About this exercise: The required output is the exact run of lines below that opens at the line with "text: (76, 89) -> (43, 49), moved" and closes at the line with "part: (425, 518) -> (496, 605), size x0.6".

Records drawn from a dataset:
- - -
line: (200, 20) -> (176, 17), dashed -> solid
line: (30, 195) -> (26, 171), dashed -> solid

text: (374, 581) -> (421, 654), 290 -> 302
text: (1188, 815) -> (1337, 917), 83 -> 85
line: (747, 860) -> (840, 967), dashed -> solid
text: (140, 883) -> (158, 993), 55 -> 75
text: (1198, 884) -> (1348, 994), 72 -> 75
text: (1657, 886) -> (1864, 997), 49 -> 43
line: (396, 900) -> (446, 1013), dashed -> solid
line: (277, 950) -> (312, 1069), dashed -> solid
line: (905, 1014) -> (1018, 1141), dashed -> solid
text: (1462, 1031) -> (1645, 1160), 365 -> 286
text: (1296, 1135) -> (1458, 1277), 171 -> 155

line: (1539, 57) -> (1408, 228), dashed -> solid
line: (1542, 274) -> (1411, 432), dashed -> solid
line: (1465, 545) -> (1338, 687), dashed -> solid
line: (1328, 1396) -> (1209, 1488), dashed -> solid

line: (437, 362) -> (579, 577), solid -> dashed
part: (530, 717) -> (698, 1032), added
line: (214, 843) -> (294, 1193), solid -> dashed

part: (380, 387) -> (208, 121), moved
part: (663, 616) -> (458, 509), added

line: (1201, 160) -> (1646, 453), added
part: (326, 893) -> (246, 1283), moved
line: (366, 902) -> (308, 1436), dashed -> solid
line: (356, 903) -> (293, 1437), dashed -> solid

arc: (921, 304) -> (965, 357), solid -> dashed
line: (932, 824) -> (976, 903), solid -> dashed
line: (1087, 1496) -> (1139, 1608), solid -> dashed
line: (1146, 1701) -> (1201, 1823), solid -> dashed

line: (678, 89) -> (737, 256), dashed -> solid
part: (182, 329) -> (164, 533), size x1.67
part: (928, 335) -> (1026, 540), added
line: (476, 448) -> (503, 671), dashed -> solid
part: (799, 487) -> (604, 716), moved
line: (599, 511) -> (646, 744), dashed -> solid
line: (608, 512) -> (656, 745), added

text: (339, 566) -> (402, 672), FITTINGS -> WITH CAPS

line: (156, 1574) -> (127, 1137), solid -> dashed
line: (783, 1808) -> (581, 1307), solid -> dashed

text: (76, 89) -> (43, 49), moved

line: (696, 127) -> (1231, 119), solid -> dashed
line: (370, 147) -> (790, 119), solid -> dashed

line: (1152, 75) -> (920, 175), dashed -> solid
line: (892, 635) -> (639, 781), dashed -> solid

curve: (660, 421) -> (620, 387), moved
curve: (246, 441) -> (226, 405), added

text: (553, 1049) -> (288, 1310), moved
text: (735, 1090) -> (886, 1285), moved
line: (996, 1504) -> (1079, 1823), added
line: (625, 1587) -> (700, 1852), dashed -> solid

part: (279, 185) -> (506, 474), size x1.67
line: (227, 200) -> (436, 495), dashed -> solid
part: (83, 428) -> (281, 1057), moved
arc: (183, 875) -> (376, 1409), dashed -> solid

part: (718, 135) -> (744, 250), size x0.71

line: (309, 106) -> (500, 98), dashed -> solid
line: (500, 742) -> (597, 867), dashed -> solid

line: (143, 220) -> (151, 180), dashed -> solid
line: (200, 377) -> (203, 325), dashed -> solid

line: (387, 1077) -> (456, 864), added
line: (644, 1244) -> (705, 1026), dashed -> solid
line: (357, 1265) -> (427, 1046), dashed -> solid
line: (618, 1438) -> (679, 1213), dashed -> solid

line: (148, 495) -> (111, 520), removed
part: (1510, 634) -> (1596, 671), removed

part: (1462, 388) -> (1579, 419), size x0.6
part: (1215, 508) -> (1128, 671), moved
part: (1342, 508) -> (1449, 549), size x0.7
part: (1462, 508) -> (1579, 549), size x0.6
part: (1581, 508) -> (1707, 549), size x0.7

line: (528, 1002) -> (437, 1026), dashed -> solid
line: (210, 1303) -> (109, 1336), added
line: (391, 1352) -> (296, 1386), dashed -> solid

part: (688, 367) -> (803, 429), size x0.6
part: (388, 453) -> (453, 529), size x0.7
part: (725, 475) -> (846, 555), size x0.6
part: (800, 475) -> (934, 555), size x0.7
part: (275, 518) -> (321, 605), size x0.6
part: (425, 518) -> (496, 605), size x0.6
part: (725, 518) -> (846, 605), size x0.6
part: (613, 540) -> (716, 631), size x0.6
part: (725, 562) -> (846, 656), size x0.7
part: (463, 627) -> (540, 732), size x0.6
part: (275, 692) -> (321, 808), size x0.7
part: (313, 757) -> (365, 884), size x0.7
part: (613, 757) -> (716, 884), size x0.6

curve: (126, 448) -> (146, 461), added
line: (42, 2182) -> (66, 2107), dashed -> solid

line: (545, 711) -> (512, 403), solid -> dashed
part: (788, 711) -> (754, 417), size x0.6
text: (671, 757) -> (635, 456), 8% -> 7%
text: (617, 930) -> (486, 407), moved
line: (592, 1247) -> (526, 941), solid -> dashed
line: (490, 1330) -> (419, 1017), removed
- - -
Task response:
text: (76, 89) -> (43, 49), moved

line: (696, 127) -> (1231, 119), solid -> dashed
line: (370, 147) -> (790, 119), solid -> dashed

line: (1152, 75) -> (920, 175), dashed -> solid
line: (892, 635) -> (639, 781), dashed -> solid

curve: (660, 421) -> (620, 387), moved
curve: (246, 441) -> (226, 405), added

text: (553, 1049) -> (288, 1310), moved
text: (735, 1090) -> (886, 1285), moved
line: (996, 1504) -> (1079, 1823), added
line: (625, 1587) -> (700, 1852), dashed -> solid

part: (279, 185) -> (506, 474), size x1.67
line: (227, 200) -> (436, 495), dashed -> solid
part: (83, 428) -> (281, 1057), moved
arc: (183, 875) -> (376, 1409), dashed -> solid

part: (718, 135) -> (744, 250), size x0.71

line: (309, 106) -> (500, 98), dashed -> solid
line: (500, 742) -> (597, 867), dashed -> solid

line: (143, 220) -> (151, 180), dashed -> solid
line: (200, 377) -> (203, 325), dashed -> solid

line: (387, 1077) -> (456, 864), added
line: (644, 1244) -> (705, 1026), dashed -> solid
line: (357, 1265) -> (427, 1046), dashed -> solid
line: (618, 1438) -> (679, 1213), dashed -> solid

line: (148, 495) -> (111, 520), removed
part: (1510, 634) -> (1596, 671), removed

part: (1462, 388) -> (1579, 419), size x0.6
part: (1215, 508) -> (1128, 671), moved
part: (1342, 508) -> (1449, 549), size x0.7
part: (1462, 508) -> (1579, 549), size x0.6
part: (1581, 508) -> (1707, 549), size x0.7

line: (528, 1002) -> (437, 1026), dashed -> solid
line: (210, 1303) -> (109, 1336), added
line: (391, 1352) -> (296, 1386), dashed -> solid

part: (688, 367) -> (803, 429), size x0.6
part: (388, 453) -> (453, 529), size x0.7
part: (725, 475) -> (846, 555), size x0.6
part: (800, 475) -> (934, 555), size x0.7
part: (275, 518) -> (321, 605), size x0.6
part: (425, 518) -> (496, 605), size x0.6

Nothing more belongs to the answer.